HIDDEN VALLEY LAKE, Calif. – Before the board of directors for the Hidden Valley Lake Association and residents in the south county gated community arrive at some common ground on a number of issues they are certain to have a few earthquakes.
A case in point occurred last week when a group of about 15 members of the Laborers International Union of North America Local 324 and their associates rallied in the Hidden Valley Hardester’s Market Plaza parking lot.
HVLA management labeled it an “informational blitzkrieg of orange-shirted union supporters.”
The gathering supported the need for a new collective bargaining agreement between HVLA and 15 union greenskeepers and about 10 union maintenance workers.
This was not the first instance of name-calling.
The union is opposing what Local 324 Vice President George Griffin described as a 30-percent pay cut, from $14 to $9 an hour.
The association, he said, “wants them to pay 30 percent on medical and retirement and take a reduction in their wages. Some of our people won’t be able to make it and wind up on welfare. That comes out of everybody’s pocket.”
Both sides accuse the other of derailing the negotiations.
“They (the HVLA directors) stalled negotiations,” Griffin charged. “They would not agree to talk to us. We gave them what was a fair proposal. They came to the table. They had penciled in some notes but it was not bargaining.”

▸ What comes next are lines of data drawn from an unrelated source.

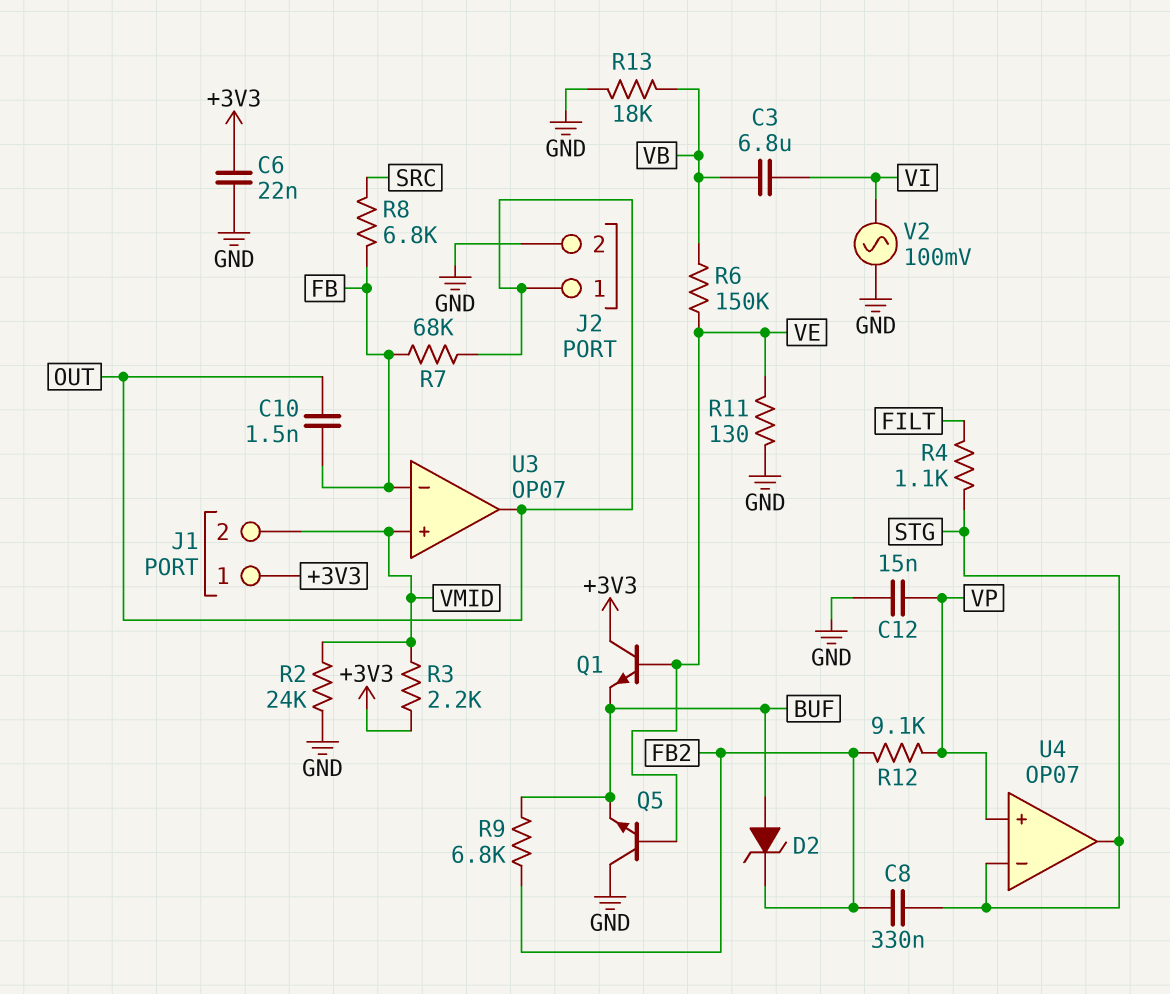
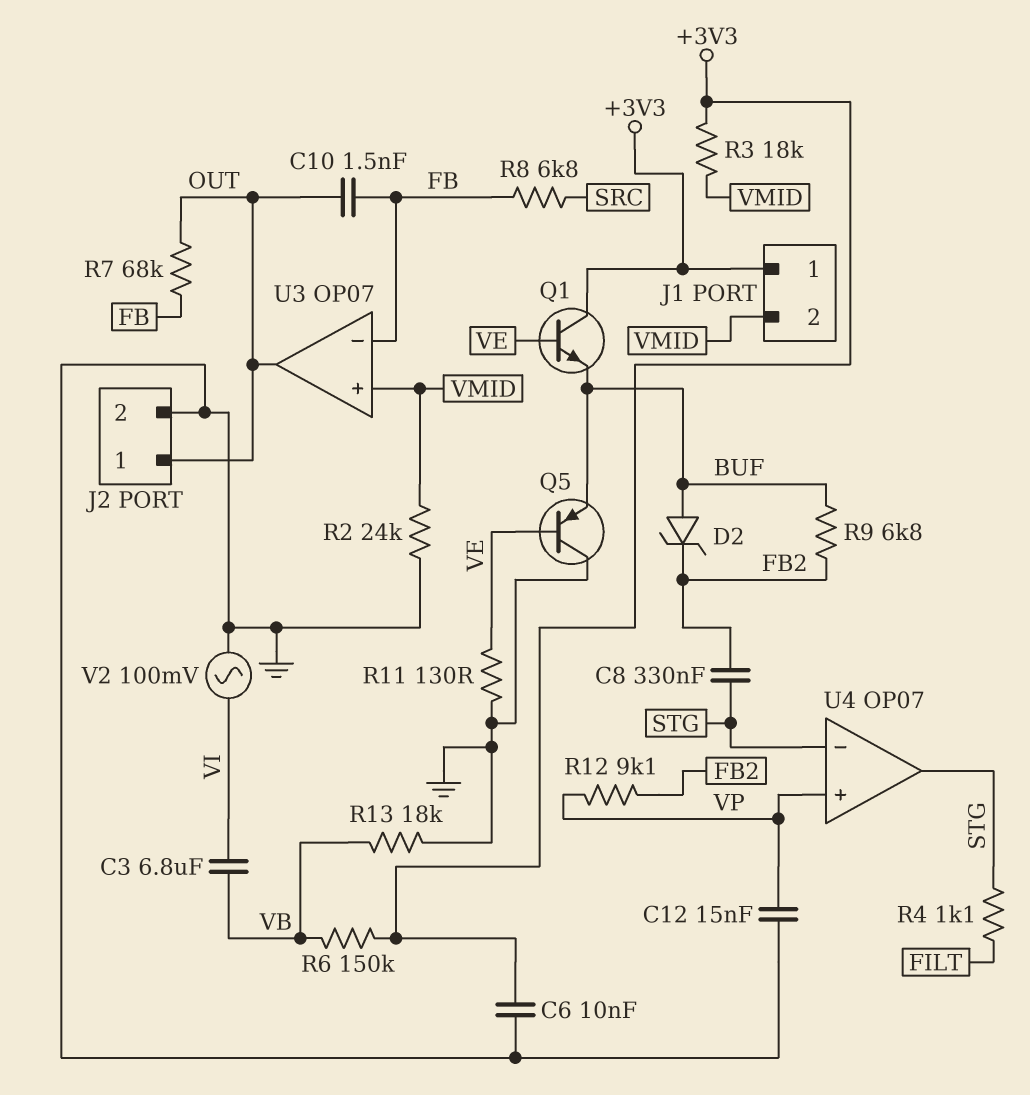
C6: 22nF (+3V3, GND) -> 10nF (+3V3, GND)
Q5: NPN (B VE, C GND, E BUF) -> PNP (B VE, C GND, E BUF)
R3: 2.2k (+3V3, VMID) -> 18k (+3V3, VMID)
R6: 150k (VB, VE) -> 150k (+3V3, VB)

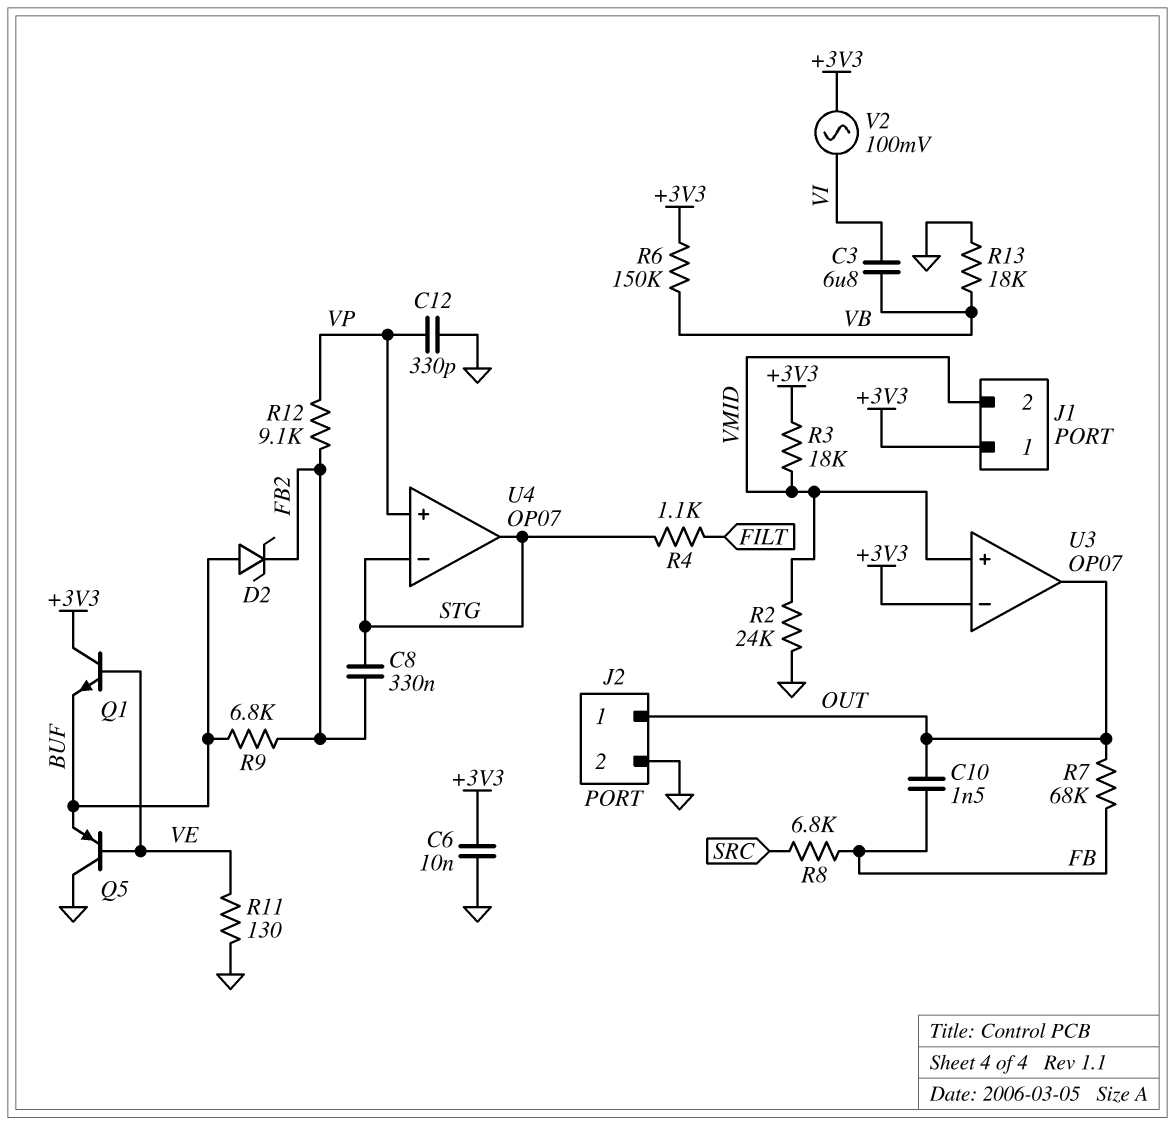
C12: 15nF (GND, VP) -> 330pF (GND, VP)
U3 pin in-: FB -> +3V3
V2: AC 100mV (GND, VI) -> AC 100mV (+3V3, VI)

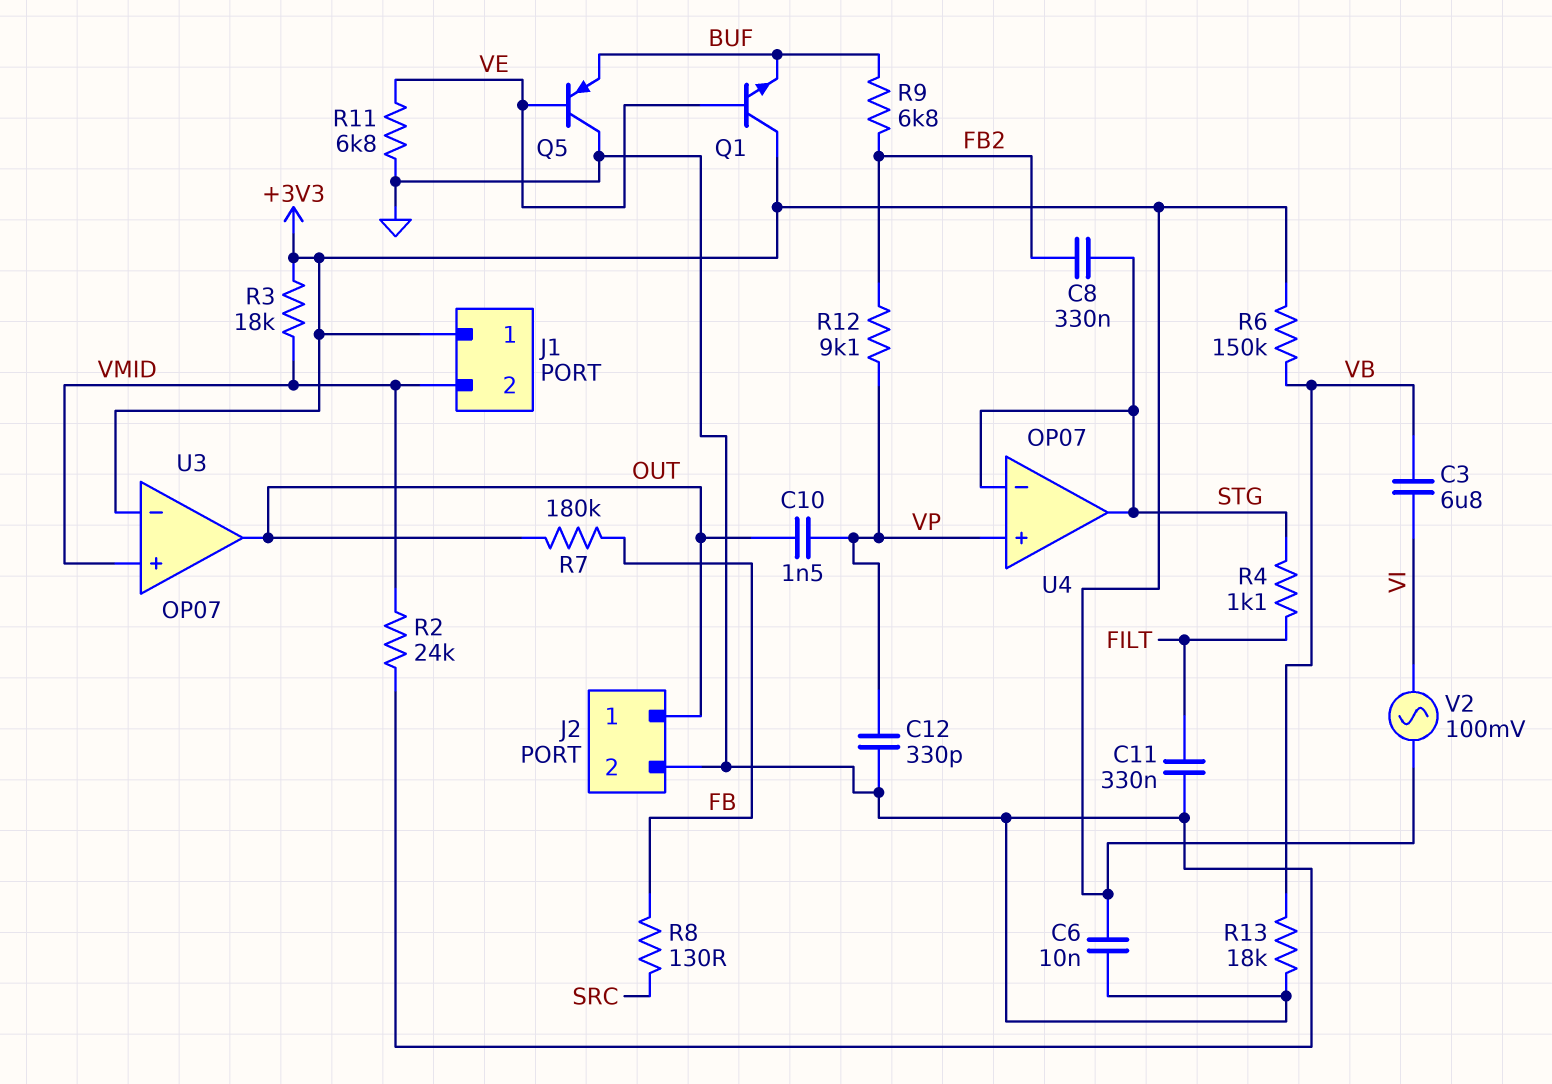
C10: 1.5nF (FB, OUT) -> 1.5nF (OUT, VP)
C11: none -> 330nF (FILT, GND)
D2: zener (A BUF, K FB2) -> none
R7: 68k (FB, OUT) -> 180k (FB, OUT)
R8: 6.8k (FB, SRC) -> 130 (FB, SRC)
R11: 130 (GND, VE) -> 6.8k (GND, VE)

Allegedly, when the HVLA management legal counsel, surprised by Griffin’s abrupt departure from a bargaining session, asked “You’re leaving?” the union official asserted “Yeah, you’re a ---- bird,” then added “You’re all ----birds.”
Griffin acknowledged that he did say the area where Hidden Valley Lake employees lived and worked is a “God-forsaken place.”
The most critical remarks of the picketers were aimed new HVLA General Manager Cindy Spears, who came on the board earlier this year during a pivotal time when a group of residents was circulating a petition to recall president Bill Waite and another group was campaigning to recall director Steve Greenberg.
Waite survived the recall effort; Greenberg didn’t.
The newest feud between the management and HVLA residents comes at a time when some residents support replacement of Hidden Valley Lake’s bar, restaurant and pro shop building and a new country club, while others do not.
Griffin said that labor charges have been filed against Spears and complained that “she’s done everything possible not to negotiate – or even listen.”
Griffin further chided Spears for reportedly seeking a confidentiality agreement, essentially a gag order that would go so far as to make it unlawful for members of the HVLA staff to talk to each other.
Spears did not talk about these charges.
Instead, she issued a two-paragraph statement to Lake County News that read, in part, that HVLA “is attempting to bring balance to the golf course’s expenses while continuing to respect all our dedicated employees. We have suggested a way to do that without wage deductions. However, the union is still refusing to negotiate. HVLA continues to be ready and willing to negotiate with the union. We request everyone respect the process in attempting to negotiate with the union.”